Is geography destiny? Perhaps not, but Manifest Destiny certainly had a geographical component—and so, writes former Sky News correspondent Marshall ("Dirty Northern B*st*rds!": And Other Tales from the Terraces: The Story of Britain's Football Chants, 2014, etc.), will a future world in which the United States may not be a superpower.
“When Vladimir Putin isn’t thinking about God, and mountains, he’s thinking about pizza,” writes the author. Pizza and, of course, the Ukraine, his next-door neighbor and a ripe plum for any vision of a Russian empire. Geography has a grim matter-of-factness to it: argue that the Mongols came exploding out of Central Asia due to a bumper crop in grass or that the Vikings left Scandinavia because of the horrible monotony of the fjords, and you’re likely to be pegged as a determinist without sufficient regard for free will. Yet, as Marshall argues in this pop excursus, geography does have something to do with how we live. Some of us have endless fields of grain, others water, others oil, and even if technology has freed us from some of the limits of old—allowing us to fly, as he puts it, from Missouri to Mosul to unleash a bomb or two—the facts of the land often trump other considerations. In a sense, Marshall’s arguments are old-fashioned. In another, they’re of an everything-old-is-new-again tenor, since, he suggests, 100 years from now, Beijing and New Delhi will still be fighting over resources and there will still be an imposing mountain wall between them.
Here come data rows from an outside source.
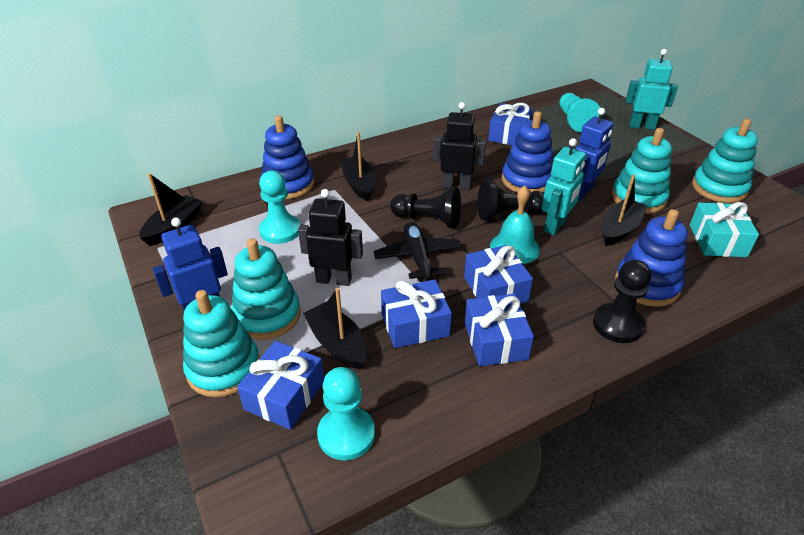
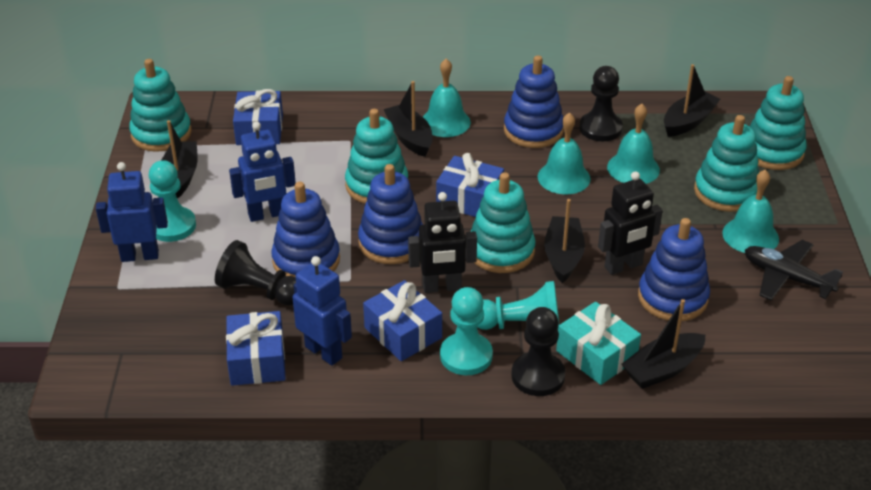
black boat: 4 -> 5
blue gift: 5 -> 4
blue robot: 2 -> 3
blue stacking toy: 3 -> 4
turquoise bell: 1 -> 4
turquoise robot: 2 -> 0
turquoise stacking toy: 4 -> 5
And that pizza that Putin is thinking about, the wedge of the North European Plain, is eternal: “a century from now,” Marshall writes, “Russia will still be looking anxiously westward across what will remain flatland.”
Compulsive globe-spinners won’t find much new in these pages, but Marshall’s broad survey of events in the light of geographical realities goes a long way to explaining Putin’s concerns—and, for that matter, those of the CIA as well.